Self-Esteem and Other People

Sometimes gymnasts can feel threatened by other people’s success. It is our job to show them that this is not necessary. But in order to do this, we need to stress (and not stress) specific things.
For instance, telling a gymnast that all we want her to do in gymnastics is to have fun, but then only reward those who win a meet or achieve a certain score so the team wins, is inconsistent and insincere. Some gymnasts and parents have reported that that their coaches ignore gymnasts who do not live up to these silent (or not so silent) expectations.
What we say and what we do as parents and coaches must match.
Our job as parents and coaches is to reward our gymnasts who make goals and work everyday to reach them. We need to reward honest effort and hard work, whatever the outcome may be in one meet or in practice.
This can be done by focusing on the individual putting in the effort, versus focusing on the team result. If we work as parents and coaches to develop the individual athlete, then the team will come. With individuals first, we will have a group of strong individuals coming together for a common goal, rather than a group of people vying for their coach’s attention.

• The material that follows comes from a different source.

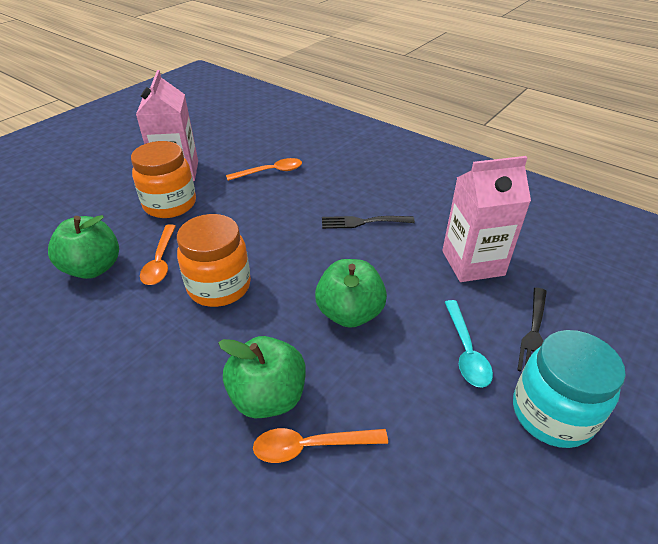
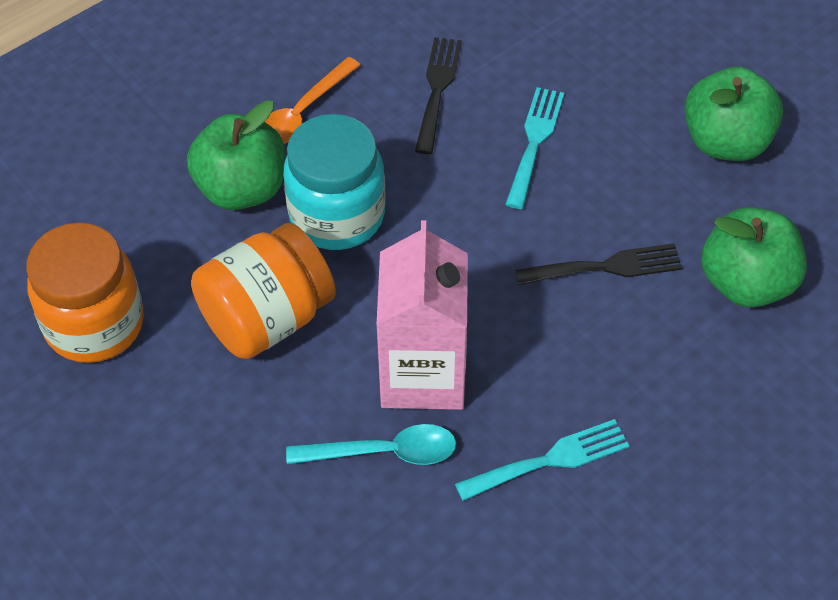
orange spoon: 3 -> 1
pink carton: 2 -> 1
turquoise fork: 0 -> 2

At TGC, we do not make comparisons skill-wise and score-wise with gymnasts. Instead, everything is focused on improving individual skill and ability, as well as individual self-esteem, and developing life lessons.
The sport’s governing body and judges have a lot to do with this. By establishing a scoring criteria that requires perfection at the lowest levels of competition in order to place in a meet, and by placing their emphasis on conformity (i.e. compulsory vs. optional gymnastics), the governing body and judges dictate how gyms run their programs in order to be viewed “successful.”
If the root of the rules we follow support and celebrate the individual gymnast, then coaches and gyms have a better opportunity to focus on the individual (the process) rather than the team’s end result.
I would argue that to a parent, no one is as important to them as their own child (their gymnast in this case). I believe that parents want their gymnasts to develop into strong, independent, and confident young women. I believe that parents would appreciate a program that puts the members who make up the team (their own children) above the team itself.
By concentrating on the individual first, coaches can better develop the entire athlete, give them a chance to have fun, allow them to make their own goals, and also develop a strong team. Teammates will not be pitted against one another, and resentment will not build among the gymnasts.
They can truly become teammates, be genuinely happy for one another, and be a group of individuals with healthy self-esteem working together to reach a common goal.